Hey! You seem to know something about the CWC shockmaster springer. I figured the ones with the straight lower truss rods were the earlier version, but what I'm curious about are the ones that are bowed. Some are straight out from the sides while others face forward. Do you know when each of them was used? I've seen the ones that face forward on both girl's & boy's bikes so I'm assuming it's not a  gender issue - what is it? Thanks.


----------



## wave1960 (Jun 13, 2009)

*Serial number CWC*

CWC serial numbers researched on this site. Mine was followed by "53" and so far that is what I am going with. Hiawatha Headbadge and same springer.


----------



## BWbiker (Jun 13, 2009)

*Fleetwing ...*

Roadmaster did use that reflector prewar. Brad


----------



## AntonyR (Jun 13, 2009)

ram.1950 said:


> Hey! You seem to know something about the CWC shockmaster springer. I figured the ones with the straight lower truss rods were the earlier version, but what I'm curious about are the ones that are bowed. Some are straight out from the sides while others face forward. Do you know when each of them was used? I've seen the ones that face forward on both girl's & boy's bikes so I'm assuming it's not a  gender issue - what is it? Thanks.

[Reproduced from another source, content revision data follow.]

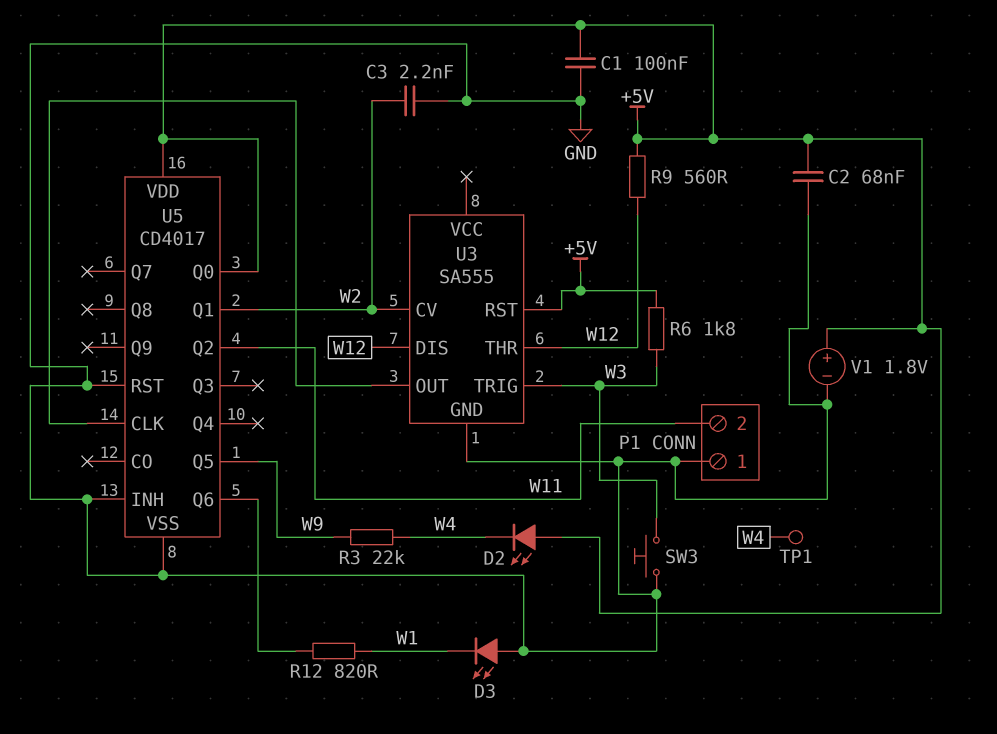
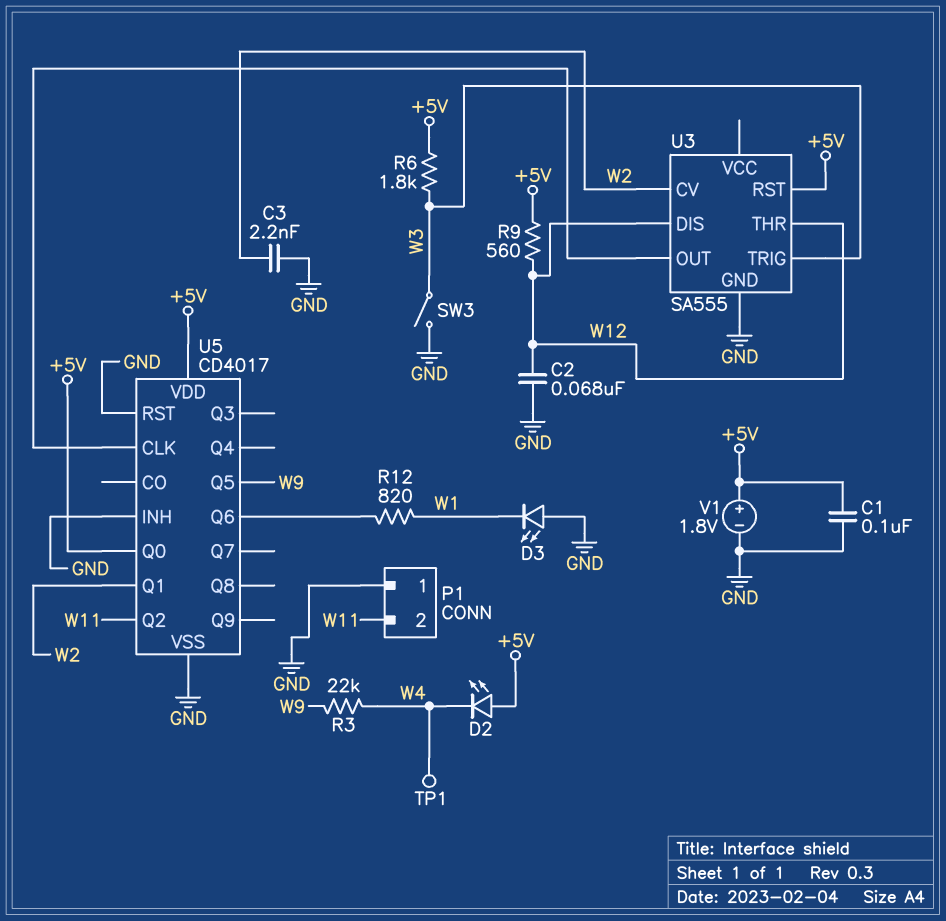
C2: 68nF (+5V, GND) -> 68nF (GND, W12)
SW3: button (GND, W3) -> switch (GND, W3)

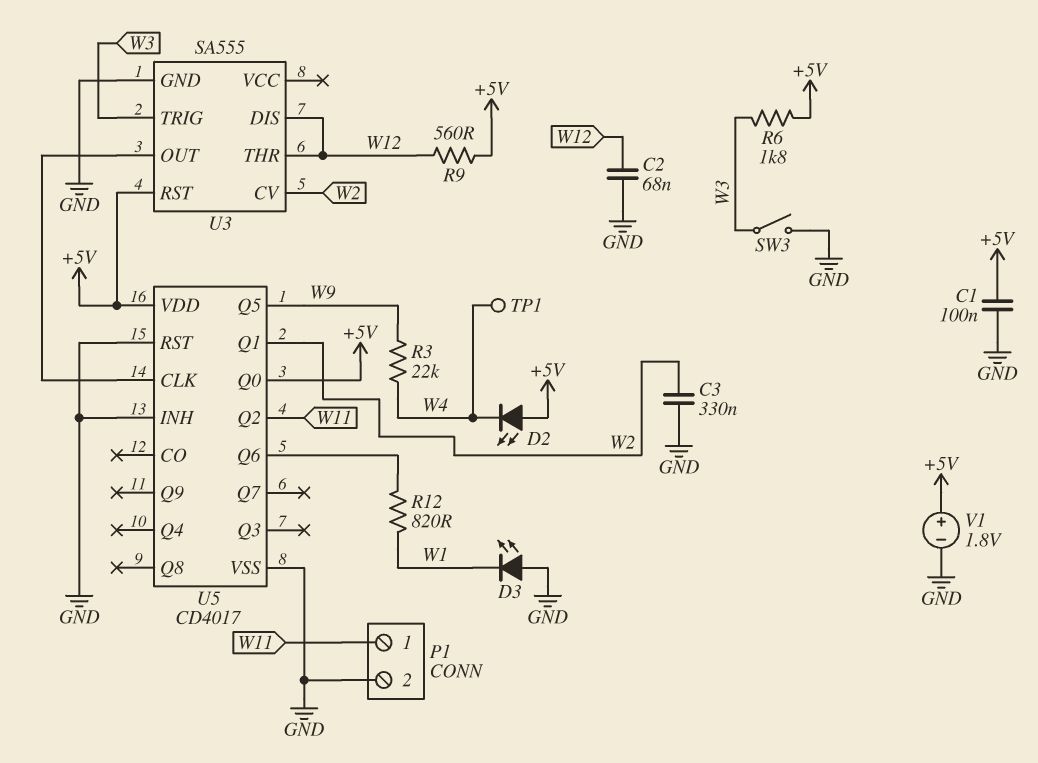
C3: 2.2nF (GND, W2) -> 330nF (GND, W2)
P1 pin 1: GND -> W11
P1 pin 2: W11 -> GND

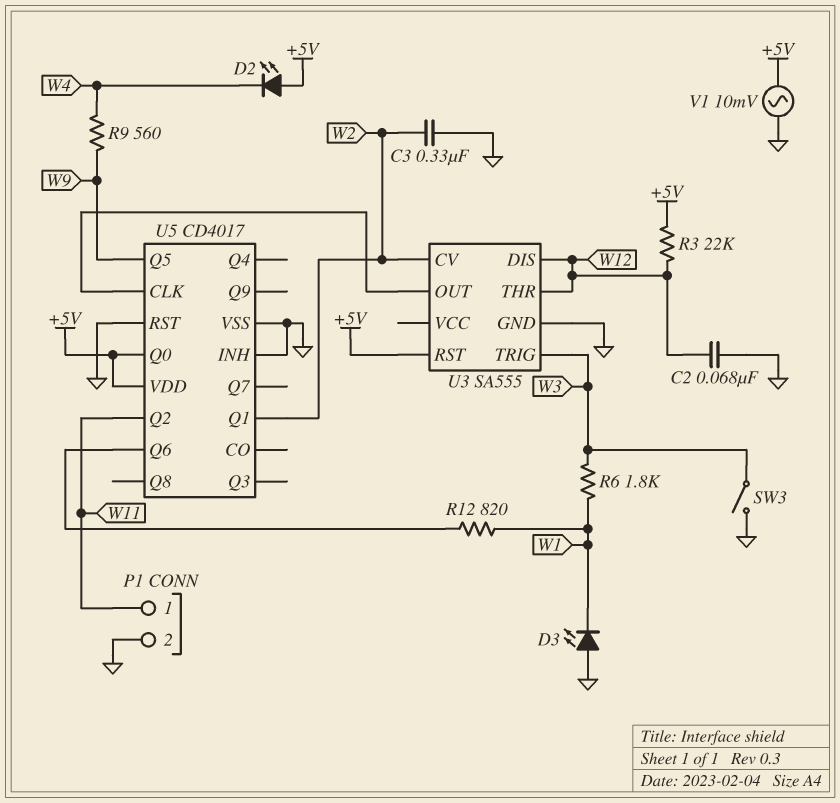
C1: 100nF (+5V, GND) -> none
R3: 22k (W4, W9) -> 22k (+5V, W12)
R6: 1.8k (+5V, W3) -> 1.8k (W1, W3)
R9: 560 (+5V, W12) -> 560 (W4, W9)
TP1: test point (W4) -> none
V1: 1.8V (plus +5V, minus GND) -> AC 10mV (+5V, GND)

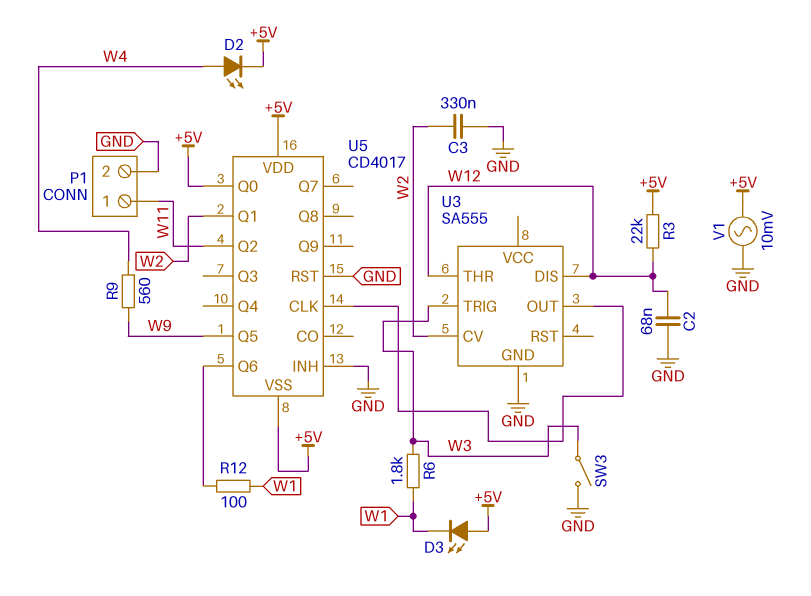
D2: LED (A +5V, K W4) -> LED (A W4, K +5V)
D3: LED (A GND, K W1) -> LED (A +5V, K W1)
R12: 820 (U5/Q6, W1) -> 100 (U5/Q6, W1)
U3 pin RST: +5V -> none
U5 pin VSS: GND -> +5V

There are 3 definite styles of Shockmaster through the years- The earliest(late '30s) that had hollow, individually pivoting 
fork tubes- then late '39ish, the fork was a single cast piece that was more stable, with a swan crown. Then post-war, the fork casting was even stronger, but with an ugly crown and round pivot bolts instead of the early straight edged. Prewar, both the lower struts and springs were straight, post-war the springs were wider in the center, and the struts finally became safety bumpers. Unfortunately the Shockmaster has a weak spot: the fender attachment hole. It's fairly common for the lower casting to break right in the middle, where the hole goes through the casting. The only design flaw that I know of if you beat on it like most boys usually did. Bitchen springer. Best I've found. Sadly it isn't meant for speed or a lot of weight. Above 40mph it gets a little bouncy on my Whizzer.:eek:


----------



## AntonyR (Jun 13, 2009)

Oh sorry. As far as the bumpers that face forward, I have no idea what those are about or the years produced. I just figured people took it upon themselves and bent them forward.


----------



## Strings-n-Spokes (Jun 14, 2009)

*Shockedmaster*

I have three of the later version of that springer and one is broken at the fender mounting hole just like you mentioned, Antony.  I have ridden that way quite a bit and it does not seem to compromise the working of the springer.  Great info Antony!


----------



## AntonyR (Jun 14, 2009)

Yeah, just think of it as newly independent suspension....


----------



## RMS37 (Jun 14, 2009)

Hi

Without a serial number I would peg the bike between 1950 and 1953 based on the " bumper" truss rods. 

Here are some dates and information on the CWC Shockmaster forks.

The patent for the original prewar shockmaster was filed on April 27, 1938. It is a sprung version of the earlier Swan truss fork which was designed in 1936 and offered on deluxe CWC models beginning with the 1937 line. The Swan truss fork continued in production through early 1942. 

The prewar shockmaster was probably available in late 1938 but is not shown in the catalog until 1939. It featured a drop forged fork crown and tubular legs. There are several small modifications that were made to the fork during its production run (late 1938-early 1942) the most notable was the addition of a mounting boss for the headlight in 1940.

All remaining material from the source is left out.